Filipino gangster in Tondo, Manila

Nicasio "Asiong" Rodriguez Salonga (October 11, 1924 – October 7, 1951), nicknamed the "Hari ng Tondo" or Kingpin of Tondo", was an infamous Filipino gangster whose notorious life had been portrayed in several movie versions in 1961 (by Joseph Estrada), 1977 (by Rudy Fernandez), 1990 and 2011 (both played by George Estregan, Jr.).

==History==
Asiong was considered one of the Philippines' public enemies where he reigned and dominated Manila's then-known mob district, Tondo, for several years. Asiong as a gang leader had 12 loyal members in his group, Angustia Gang, with 4 hideouts in Manila (Tondo, Binondo, Quiapo & Pier). Salonga's name had been linked to illegal possession and sale of firearms, homicide, collection of sum of money from businessmen, and other unknown nefarious cases from which somehow he always managed to squirm out of arrest. Despite this reputation, Salonga was still considered a hero by many local residents, thus earning him the nickname "Robin Hood of Tondo". Asiong was recognized by many in Metro Manila due to the frequent appearances of his name in newspaper headlines. The only record of Salonga in the Supreme Court was dated March 28, 1946, in relation to his arrest without warrant on January 10 of the same year.

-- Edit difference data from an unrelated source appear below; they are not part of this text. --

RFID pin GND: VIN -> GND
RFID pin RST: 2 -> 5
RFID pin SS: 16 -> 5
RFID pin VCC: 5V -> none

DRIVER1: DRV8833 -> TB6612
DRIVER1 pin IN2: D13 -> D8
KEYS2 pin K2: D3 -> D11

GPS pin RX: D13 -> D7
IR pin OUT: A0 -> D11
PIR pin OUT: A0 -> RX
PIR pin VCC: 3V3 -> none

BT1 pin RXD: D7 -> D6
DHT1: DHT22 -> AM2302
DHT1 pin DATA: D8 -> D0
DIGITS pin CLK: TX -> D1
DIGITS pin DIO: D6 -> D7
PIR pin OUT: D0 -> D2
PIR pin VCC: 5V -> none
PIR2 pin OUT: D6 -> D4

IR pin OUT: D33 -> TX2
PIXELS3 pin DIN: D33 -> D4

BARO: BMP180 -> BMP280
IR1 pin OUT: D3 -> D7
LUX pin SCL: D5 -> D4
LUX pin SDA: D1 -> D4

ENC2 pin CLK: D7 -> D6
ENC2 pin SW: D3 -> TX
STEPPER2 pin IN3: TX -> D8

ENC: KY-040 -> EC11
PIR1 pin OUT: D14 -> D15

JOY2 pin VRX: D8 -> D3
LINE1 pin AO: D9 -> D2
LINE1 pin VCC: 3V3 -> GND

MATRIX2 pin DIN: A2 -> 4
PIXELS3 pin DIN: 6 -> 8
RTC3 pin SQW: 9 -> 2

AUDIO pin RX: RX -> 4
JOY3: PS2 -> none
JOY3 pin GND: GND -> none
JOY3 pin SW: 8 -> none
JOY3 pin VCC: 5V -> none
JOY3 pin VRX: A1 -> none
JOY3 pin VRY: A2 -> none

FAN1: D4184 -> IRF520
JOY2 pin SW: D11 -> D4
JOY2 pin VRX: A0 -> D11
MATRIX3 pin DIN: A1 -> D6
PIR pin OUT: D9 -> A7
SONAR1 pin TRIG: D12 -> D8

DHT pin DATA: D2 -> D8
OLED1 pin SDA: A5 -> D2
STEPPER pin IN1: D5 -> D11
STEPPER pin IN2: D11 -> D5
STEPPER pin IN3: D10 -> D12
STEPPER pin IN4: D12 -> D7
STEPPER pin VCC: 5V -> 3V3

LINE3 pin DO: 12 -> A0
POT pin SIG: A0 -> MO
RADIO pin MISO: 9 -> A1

He later reportedly went out of jail, stayed out for a while at the time of that year's presidential elections and played a role in the victory of Manuel Roxas in Nueva Ecija with his group protecting the voters from any interference by the Huks. He surrendered thereafter.

In 1951, he was among those arrested in connection with the killing of a British shipping executive.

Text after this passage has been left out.